Society and sport have long been linked together, with trends from one area of sport often making the leap into mainstream living and a lot of the time crossing over with fashion and lifestyle into more of a healthy living choice than an on-off interest.
Football is clearly the national sport, with it being the most popular and most played sport on the planet. However, one problem you've got with taking part it that you need a fair few people to play, let alone play successfully. After finding friends who are willing enough to play the sport, you've got to both plan and pay for the event, with the chance of 10+ mates being available at one time less likely than an England World Cup victory.
Where football falls down on the reliance of others to help you play an hour of sport a few times a month, individual sports and hobbies are often a little easier to play. Tennis, badminton and squash are all sports that you can play and get fairly good at in a quick space of time. It's easy to pick up a squash racket and a ball and learn the basic rules in the space of one game. The cost associated isn't much either, but then again, racket sports aren't always as easy to find other players for and besides, they're much less popular. So again, you've got a bit of trouble.
In the year 2000, British cycling wasn't a mainstay on the map of sporting heroics. During the Olympics in Sydney that year, Team GB won 1 gold medal. Compared to our haul over recent years, this is a small fish in a huge ocean. This medal - Jason Queally in the Kilo event - is actually no longer on the Olympic roster for cycling, having made way for BMX post-2004 Olympics. However, it was what happened in the silver medal race for Team Sprint that set the cogs in motion for nearly two decades of British cycling excellence. These small fish developed into almighty catches.

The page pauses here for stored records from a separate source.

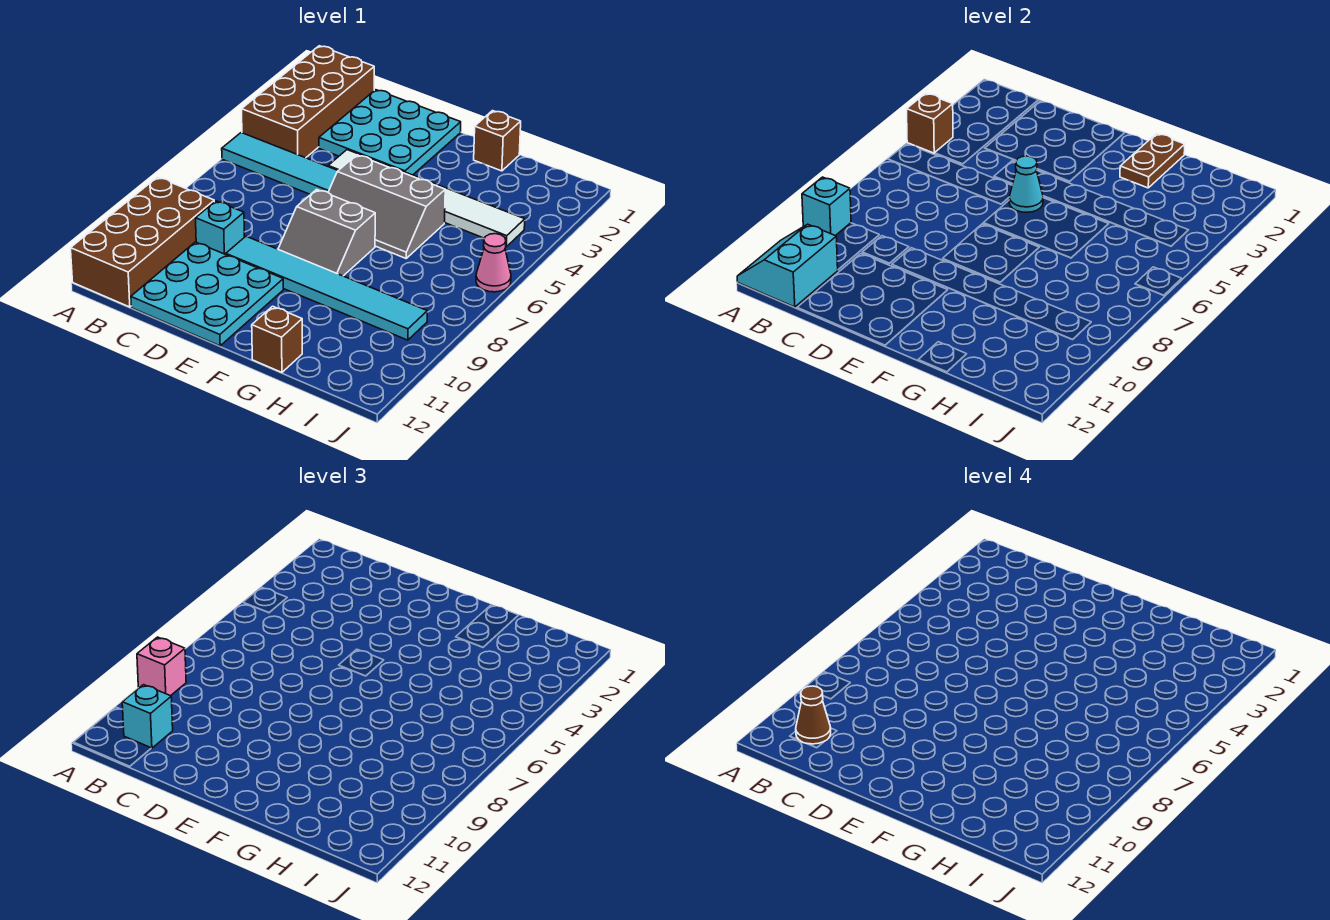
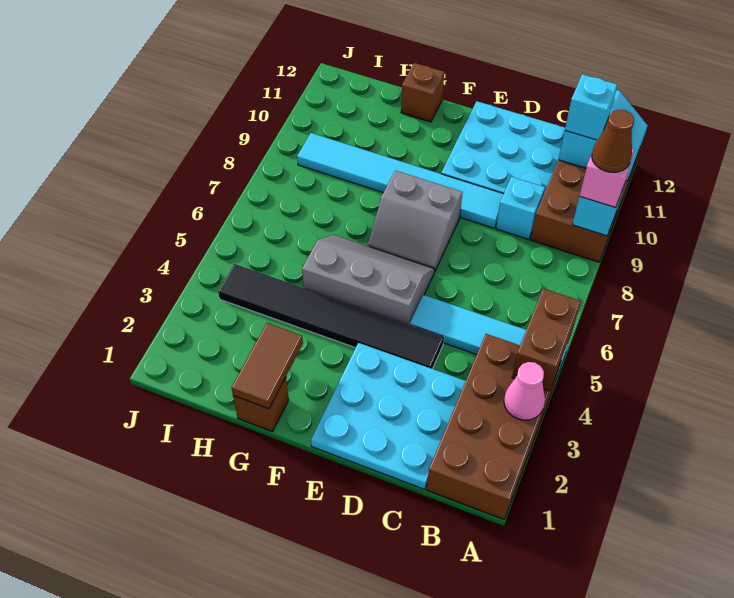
brown brick A4 level 2 -> brown brick A4:A5 level 2
brown cone B11 level 4 -> brown cone A9 level 4
white tile D4:I4 level 1 -> black tile D4:I4 level 1
cyan cone E5 level 2 -> none
grey slope E7:F8 level 1 top 7 -> grey slope E7:F8 level 1 top 8
brown plate G1:G2 level 2 -> brown tile G1:G2 level 2
pink cone J6 level 1 -> pink cone A3 level 2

A young Sir Chris Hoy, competing in his first Olympics, was part of the three-man team that secured a medal in the Team Sprint that would be the start of his dominance and encourage the riders we see today such as Jason Kenny, Laura Kenny and Owain Doull to chase their dreams. It's hard to emphasise properly the exact influence this Olympic Games had on the future of cycling in this country.
"I think a lot of the young riders coming through now - and even people who started to do well in Rio are probably inspired by the Hoys and the Jason Queally's of the world" said Olympic champion Ed Clancy. "It tends to pull more and more people into the sport, that and the fact that everyone knows that British Cycling is a great medal factory if you like - success is breeding success."

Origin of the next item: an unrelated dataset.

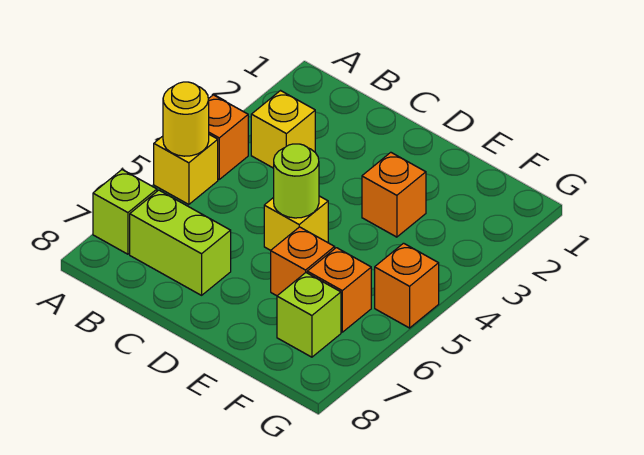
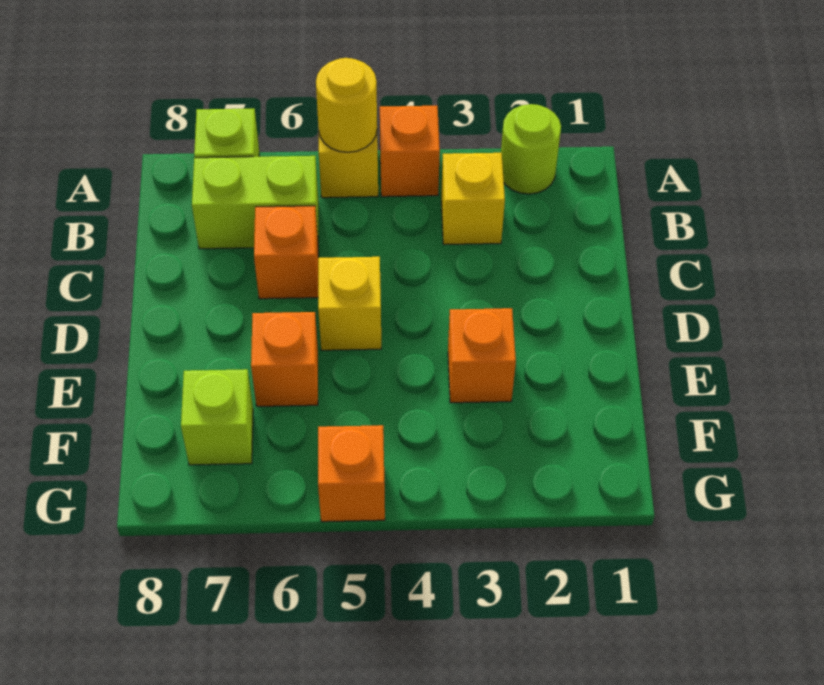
lime brick B7:C7 level 1 -> lime brick B6:B7 level 1
lime round brick D5 level 2 -> lime round brick A2 level 1
orange brick F6 level 1 -> orange brick C6 level 1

Following such an excellent display in the Olympics, we have seen an enthusiasm for road cycling from the general public, with more people enjoying taking the bike on the road - something which can be done alone or with a partner and needs no real, prior planning.
"I guess it just needs one person in the family, like there's a 50 year old bloke that's riding his bike on a Sunday with his mates and before you know it he's roping in all his other mates and then that filters down to his sons and his daughters and the whole family" said Clancy. "It's not just inspired sport, it's inspired people just getting a commuting bike to get in and out of work and save a bit of money, dodge the credit crunch, save on fuel bills whatever- it's just the go-to now!"

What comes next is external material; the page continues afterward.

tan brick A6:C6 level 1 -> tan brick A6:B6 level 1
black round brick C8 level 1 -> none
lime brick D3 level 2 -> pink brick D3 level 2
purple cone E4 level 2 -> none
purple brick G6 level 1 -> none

Following the excitement and popularity of cycling across the past 16 years, new formats of cycling competition have come about, one of which being Revolution Series cycling, of whose grand final takes place this weekend in London.
Revolution is all that you have come to expect from Britain's darling. Entertaining, thrilling and family-friendly, it's a show for the whole family, as James Pope, CEO OF FACE Partnership, in conjunction with Revolution, can vouch for:
"For us, it is really important that the fans can get close and meet their heroes - this is one of the reasons we created the track centre lounge area at Revolution. Olympic Champions like Ed Clancy and Laura Kenny are meters away and happy to chat and sign autographs. It's been really important for us to attract a family audience which is why we also host an afternoon race session on the Saturday which attracts more families than the evening session."
The aim of Revolution, the biggest league format cycling competition in the world is simple. "Our aim is to transform track cycling in a major world sport" said Pope, and it's easy to see this becoming reality. With star riders and easy access, coupled with approachable and thrilling races, Revolution is as exciting off the track as it is on it. Starting in 2003, their audience has grown from 10,000 to 40,000 and keeps getting bigger. They aim to have 4 leagues across the world, all feeding into the Cycling Champions League final where the best riders compete for the biggest annual track honours.
Revolution is taking advantage of the growing population of cycling across the board on Britain but the fact is competitions like this are going to help continue to grow the sport and inspire generations to come, and hopefully cement the long-term success of the sport in GB. "Riders like Laura Kenny, in particular, are a massive inspiration - I have heard many young female cyclists say she was the inspiration for them to get into cycling" spoke Pope, and hearing their children speak of professional athletes in glowing terms will only push parents on to bring them to events such as Revolution, which in turn inspires and excites the whole family and keeps the cogs moving.
We're lucky to have the funding and the talent in this country, but it's the people who make the sport what it is. Nationwide events such as Revolution will keep interest growing for years to come. And be it Laura Kenny or Ed Clancy, seeing stars up close and personal will only serve to light the spark of generations that follow.